Post # 1
I am debating about whether or not I should invite my boss to my wedding at the end of August. I am not planning on inviting anyone else at work, mainly because I have only been working there since February so I’m not super close with anyone yet, and frankly our guest list is maxing out. But is it proper etiquette to invite one’s boss? I don’t think he would come, since the wedding is two hours away in another state, and I think he might even already have plans for that weekend (Labor Day weekend). Should I invite him out of respect, or will it seem like I’m just fishing for a present?
Post # 3
If you don’t have a relationship with your boss…leave her/him out. I’m not inviting my boss but then she would be SOOOO out of place…it would be unconfortable and you’ll have to behave.
Post # 4
I say, do it. We had a very small wedding (50 including bridal party) and still invited his two bosses and their wives. They both gave very generous gifts, one of them paid for our bartender. We really owe them so much. They have done so much for husband and it was the least we could do. Now, not everyone feels that way about their bosses. Not everyone can say they have gotten drunk with their husband’s bosses wife either. So, to answer your question: evaluate how close you are to your boss and then decide.
Post # 5
Here’s a little more info: We get along just great, but it’s definitely a work, rather than social, relationship. I am 22; he is probably late 40s or so — has two daughters who are 4-5 years younger than me, so he’s more like my dad. I am pretty much positive he wouldn’t come. So I guess the question is, is it more polite just to invite him as a nice gesture or to not invite him so as to avoid being a gift monger? I don’t care about the gift; just want to make a good impression and do the polite thing!
Post # 6
I made it clear that we were only going to invite family to our wedding due to budget constraints and then I spoke privately to the co-workers I wanted to invite. However, in my case it might be somewhat easier because I’ll be quitting around the time my Save the Dates will be mailed. Coincidence? lol If I saw my boss socially or even respected him for that matter, then I would probably be happy to invite him, but since neither apply then he will not receive an invitation.
Post # 7
I think you should invite your boss. My sister invited her boss to her wedding, he came with his partner and never gave any gift whatsoever! But I do think you should invite. we cannot get to a place where we fear that the invitation is an order for a present–I know its easy to feel that way, but we must try not to!
Post # 8
There are very small companies where employees and their bosses socialize a lot; I don’t know if you work for one of these. Fiance and I are inviting only three people from work (one of whom happens to be his current boss, my former boss). But we are inviting them because we socialize with them outside of work enough to call them friends, not because we work with them. I think that most of our management would have been uncomfortable with an invitation – we work for a fairly large engineering firm, and management is actually discouraged from having personal relationships with staff, so if you are friends with your boss and his wife you need to keep it pretty quiet.

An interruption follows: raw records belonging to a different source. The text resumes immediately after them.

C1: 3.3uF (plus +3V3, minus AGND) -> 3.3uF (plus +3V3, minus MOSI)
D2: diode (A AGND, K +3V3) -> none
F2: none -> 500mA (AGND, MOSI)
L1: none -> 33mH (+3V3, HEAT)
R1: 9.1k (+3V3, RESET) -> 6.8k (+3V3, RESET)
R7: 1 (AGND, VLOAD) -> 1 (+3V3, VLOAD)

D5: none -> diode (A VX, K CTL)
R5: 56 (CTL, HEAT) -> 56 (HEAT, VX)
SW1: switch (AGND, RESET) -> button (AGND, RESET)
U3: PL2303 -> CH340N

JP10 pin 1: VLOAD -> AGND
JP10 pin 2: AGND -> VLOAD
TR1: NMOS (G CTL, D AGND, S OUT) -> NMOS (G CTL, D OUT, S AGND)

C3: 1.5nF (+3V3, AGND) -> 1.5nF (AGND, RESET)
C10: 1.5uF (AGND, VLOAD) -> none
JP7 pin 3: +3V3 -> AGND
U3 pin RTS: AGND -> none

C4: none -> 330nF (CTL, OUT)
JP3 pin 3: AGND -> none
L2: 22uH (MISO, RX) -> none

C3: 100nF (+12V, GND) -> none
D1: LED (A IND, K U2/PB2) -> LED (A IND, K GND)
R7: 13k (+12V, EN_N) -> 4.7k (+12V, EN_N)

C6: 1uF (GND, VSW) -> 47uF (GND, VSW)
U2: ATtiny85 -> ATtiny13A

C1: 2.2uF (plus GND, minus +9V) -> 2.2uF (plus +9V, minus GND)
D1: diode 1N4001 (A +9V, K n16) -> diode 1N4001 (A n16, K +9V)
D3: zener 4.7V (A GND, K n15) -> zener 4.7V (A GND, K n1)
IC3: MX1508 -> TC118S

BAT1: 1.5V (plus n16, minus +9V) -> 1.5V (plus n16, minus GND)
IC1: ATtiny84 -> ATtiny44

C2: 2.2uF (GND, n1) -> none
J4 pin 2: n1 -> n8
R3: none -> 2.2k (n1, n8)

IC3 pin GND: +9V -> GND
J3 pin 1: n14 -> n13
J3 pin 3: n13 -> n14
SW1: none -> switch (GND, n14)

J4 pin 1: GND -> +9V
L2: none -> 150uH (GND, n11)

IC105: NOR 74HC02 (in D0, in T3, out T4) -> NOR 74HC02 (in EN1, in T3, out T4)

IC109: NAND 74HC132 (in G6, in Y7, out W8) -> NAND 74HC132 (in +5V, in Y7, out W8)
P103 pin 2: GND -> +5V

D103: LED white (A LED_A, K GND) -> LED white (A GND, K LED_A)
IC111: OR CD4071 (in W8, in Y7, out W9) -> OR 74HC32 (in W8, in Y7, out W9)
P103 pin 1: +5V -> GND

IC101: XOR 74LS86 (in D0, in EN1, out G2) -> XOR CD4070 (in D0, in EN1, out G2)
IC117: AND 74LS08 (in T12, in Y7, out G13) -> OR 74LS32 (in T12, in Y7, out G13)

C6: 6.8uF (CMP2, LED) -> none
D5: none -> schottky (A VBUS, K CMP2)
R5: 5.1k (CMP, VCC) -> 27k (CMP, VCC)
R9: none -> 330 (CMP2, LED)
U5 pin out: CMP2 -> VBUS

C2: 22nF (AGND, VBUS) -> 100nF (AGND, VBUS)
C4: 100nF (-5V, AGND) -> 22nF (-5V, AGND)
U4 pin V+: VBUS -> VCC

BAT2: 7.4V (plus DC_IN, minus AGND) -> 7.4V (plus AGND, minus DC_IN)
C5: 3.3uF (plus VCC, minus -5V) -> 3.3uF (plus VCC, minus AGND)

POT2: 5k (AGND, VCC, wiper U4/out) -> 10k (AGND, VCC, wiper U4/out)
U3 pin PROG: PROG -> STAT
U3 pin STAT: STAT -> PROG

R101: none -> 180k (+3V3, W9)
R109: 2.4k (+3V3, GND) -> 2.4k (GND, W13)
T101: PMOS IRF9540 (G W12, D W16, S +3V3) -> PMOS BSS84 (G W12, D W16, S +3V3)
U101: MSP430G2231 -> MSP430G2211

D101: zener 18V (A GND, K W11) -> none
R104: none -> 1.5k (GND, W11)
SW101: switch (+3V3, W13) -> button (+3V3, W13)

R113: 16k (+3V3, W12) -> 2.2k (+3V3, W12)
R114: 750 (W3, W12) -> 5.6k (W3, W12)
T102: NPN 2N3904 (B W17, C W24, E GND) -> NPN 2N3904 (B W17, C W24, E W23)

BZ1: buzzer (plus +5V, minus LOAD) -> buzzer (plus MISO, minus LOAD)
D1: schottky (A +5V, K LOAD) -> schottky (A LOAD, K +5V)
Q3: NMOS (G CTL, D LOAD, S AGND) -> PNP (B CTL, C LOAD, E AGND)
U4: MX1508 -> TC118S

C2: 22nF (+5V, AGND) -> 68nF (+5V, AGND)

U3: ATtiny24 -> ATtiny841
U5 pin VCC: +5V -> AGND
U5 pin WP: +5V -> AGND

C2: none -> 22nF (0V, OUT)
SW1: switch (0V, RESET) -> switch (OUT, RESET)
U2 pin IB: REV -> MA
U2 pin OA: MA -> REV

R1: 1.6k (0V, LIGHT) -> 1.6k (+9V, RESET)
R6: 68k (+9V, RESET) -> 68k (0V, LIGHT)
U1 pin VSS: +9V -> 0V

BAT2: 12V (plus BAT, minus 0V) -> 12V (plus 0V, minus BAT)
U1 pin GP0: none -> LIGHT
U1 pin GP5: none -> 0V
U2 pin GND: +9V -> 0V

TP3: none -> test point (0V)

In other words, IMO there is no standard etiquette about whether you invite your boss to your wedding. If you feel like you have a relationship with him that would make it reasonable for you and Fiance to invite him and his wife over for dinner, I would go ahead and invite him. If not, there is no more obligation to include him in this social event than in any other dinner party you might have. And in some companies, there are fairly well spelled out protocols that would indicate that he should refuse any social invitation from anyone on his staff.
Post # 9
I think if you were engaged prior to working there, you shouldn’t feel obligated to invite your boss. He/She will understand – especially since no one else is invited. I had a coworker here that got married about 6 months after starting here and didn’t invite any coworkers.
We would have loved to be invited, but it wasn’t a big deal. We still sent a gift. It was safe to assume that it was a small family affair, and no harm no foul was taken.